Does it explain why the terror group chose to smuggle or manufacture thousands, if not tens of thousands, of rockets capable of reaching the heart of Israel? Or why it continues to fire them at Israeli civilians?
Is it really looking for peace with Israel, or an easing of Israel’s security measures just to improve the lot of the people of Gaza?
It would be more honest to point out that Hamas is working toward’s Israel’s annihilation. It even has a charter that says so clearly.
As S.E. Cupp wrote in the New York Daily News:
Rarely is it mentioned in a news report that Hamas’ primary objective, its main goal, what it really wants and what its military arm is designed and determined to get, is the total destruction of Israel and the annihilation of the Jews.

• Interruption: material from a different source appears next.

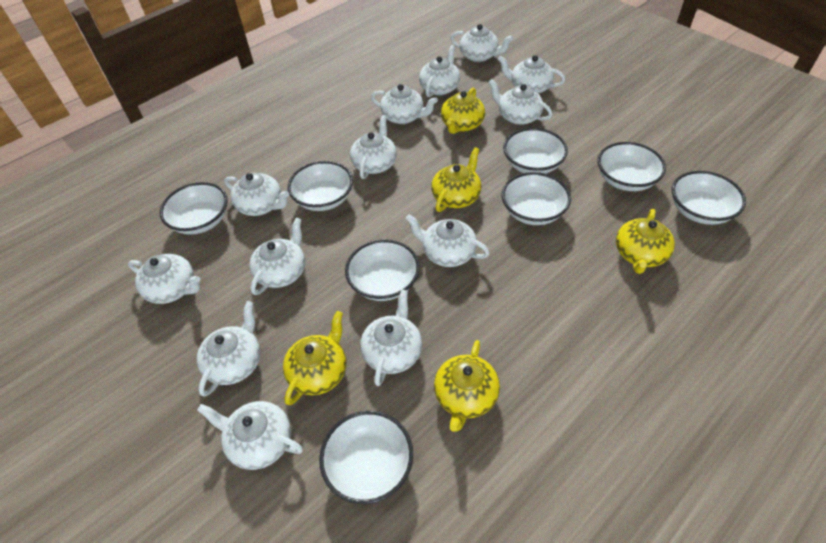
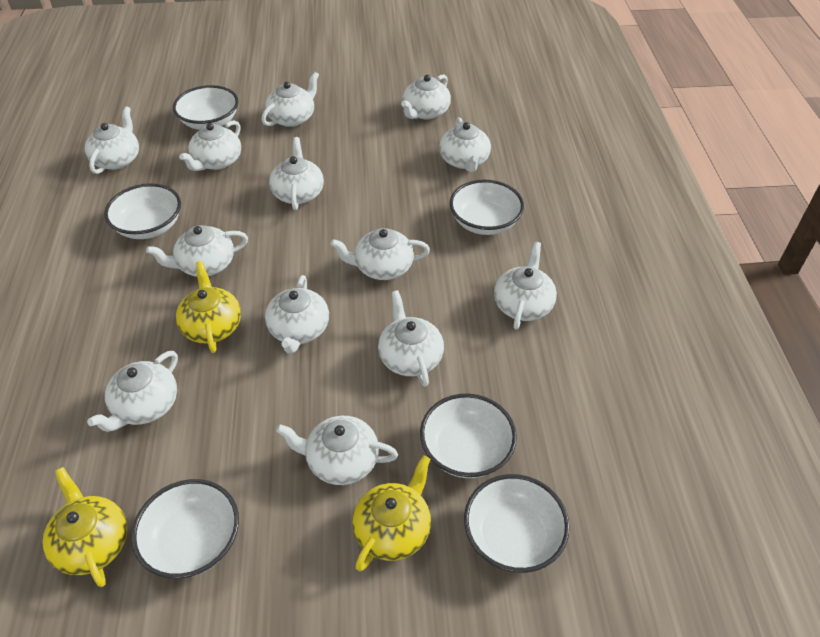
white bowl: 8 -> 6
yellow teapot: 5 -> 3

It’s a crucial component that’s regularly left out of news reports. But any story that does not mention this among Hamas’ chief demands is not an intellectually honest or complete one.
Few in the media seem to grasp this, the effect of which has been to create a gauzy and nebulous moral equivalency between Israel and Hamas that isn’t really there.
Allowing Hamas to maintain its charter but ignoring it and letting the terror group present itself as a moderate force seeking the best for the people of Gaza distorts the reality.
The media has an obligation to present the conflict as it is – the aggression of a terrorist group working for the destruction of Israel and Israel’s efforts to defend its citizens. A framework that puts Israel and Hamas on an equal moral plane is another case of journalistic malpractice.